Anak berkebutuhan khusus yang mengalami keterbatasan keluarbiasaaan, baik fisik, mental-intelektual, sosial, maupun emosional yang berpengaruh signifikan dalam proses pertumbuhan dan perkembangannya dibandingkan dengan anak-anak lain seusianya layak untuk mendapat pendidikan yang semestinya.
Bertolak dari pandang masyarakat yang melihat anak berkebutuhan khsusus dengan sebelah mata, jika mereka tidak perlu mendapatkan pendidikan, Kepala Sekolah Luar Biasa Negeri (SLBN) Angkola Timur, Kabupaten Tapanuli Selatan, Provinsi Sumetera Utara, Nuryaningsih, S.Pd.,M.Pd., sangat menentang keras.
Untuk menepis anggapan tersebut, Nuryaningsih di sekolah yang dikelolanya membuat satu program pembelajaran keterampilan guna mengembangkan potensi, bakat dan minat yang dimiliki ABK dengan nyaman, dan menyenangkan.
Menurut Nuryaningsih, pembelajaran keterampilan yang dilakukan di SLBN Angkola Timur, salah satunya untuk merubah image masyarakat, anak berkebutuhan khusus tidak perlu sekolah.
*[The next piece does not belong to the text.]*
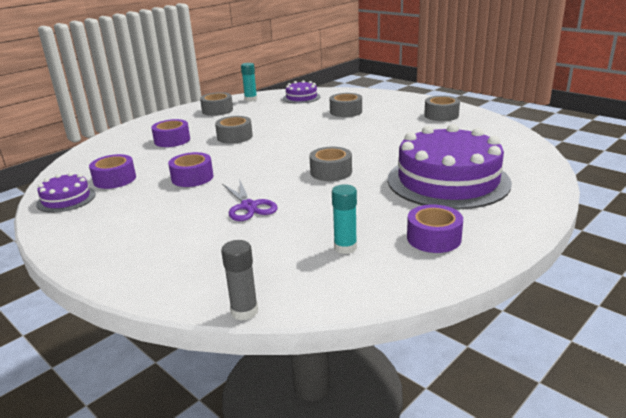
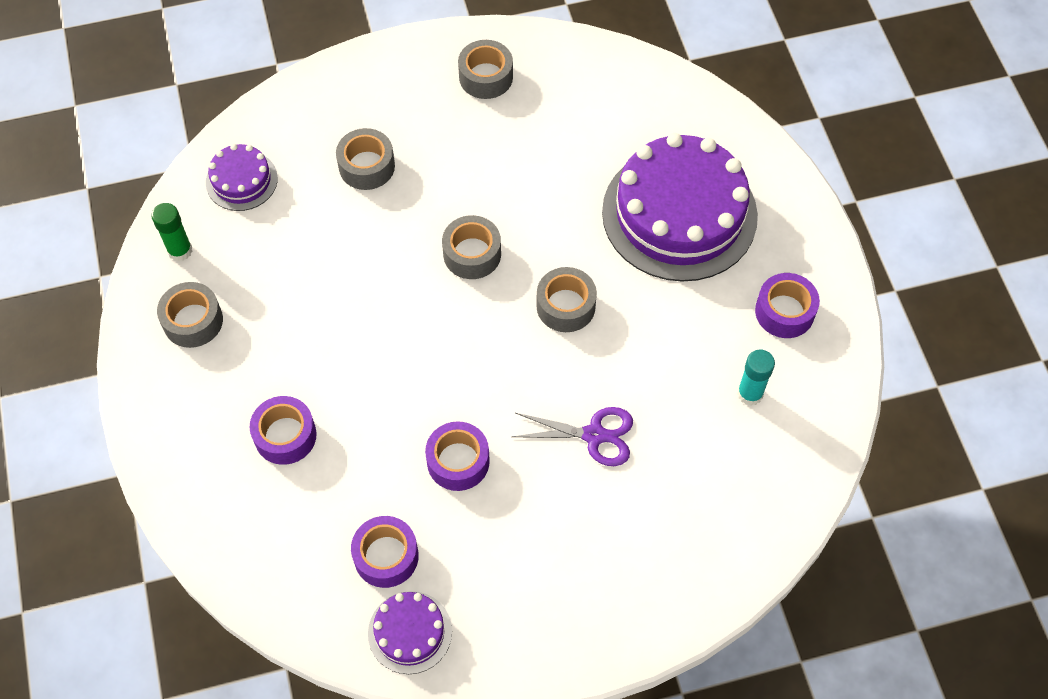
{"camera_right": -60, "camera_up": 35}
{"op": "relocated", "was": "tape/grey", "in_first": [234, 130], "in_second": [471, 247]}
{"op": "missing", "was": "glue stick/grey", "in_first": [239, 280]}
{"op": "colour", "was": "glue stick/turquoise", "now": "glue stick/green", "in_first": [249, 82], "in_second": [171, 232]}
“Solusinya kami memberikannya dengan berbagai keterampilan dengan penanganannya yang menggunakan perspektif anak berkebutuhan khusus,” kata Nuryaningsih kepada Gorajuara.com, Rabu (18/8/2021)
Pandangan ABK tidak perlu sekolah, katanya, itu salah besar. “Kami mencoba membuka cara pandang masyarakat untuk menciptakan pola asuh dan interaksi yang ramah terhadap mereka dengan pembelajaran keterampilan,” tuturnya.
Disebutkan Nuryaningsih, pembelajaran keterampilan yang dikembangkannya guna mendorong siswa ABK bisa mandiri, di antaranya keterampilan tata boga, pembuatan sabun cair, salon marching band, dan nasyid.
Implementasinya, sebut Nuryaningsih, guru berupaya fokus dalam grup discussion, mentoring, dan coasing, serta supervisi akademik. Sedangkan untuk siswa diberikan keterampilan berupa tata boga, pembuatan sabun cair, marching band, dan nasid.
“Keterampilan tata boga, siswa diberikan cara-cara pembuatan kripik, dan hasil produknya dijual di warung-warung tempat pemberhentian bus sekitar sekolah yang sudah melakukan MoU,” ujarnya.
Adapun keterampilan pembuatan sabun cair, bebernya, siswa diberikan pelatihan bagaimana cara membuat sabun cair, memasukkan ke dalam bekas botol air mineral, dan untuk pemasarannya kami titipkan di kedai-kedai.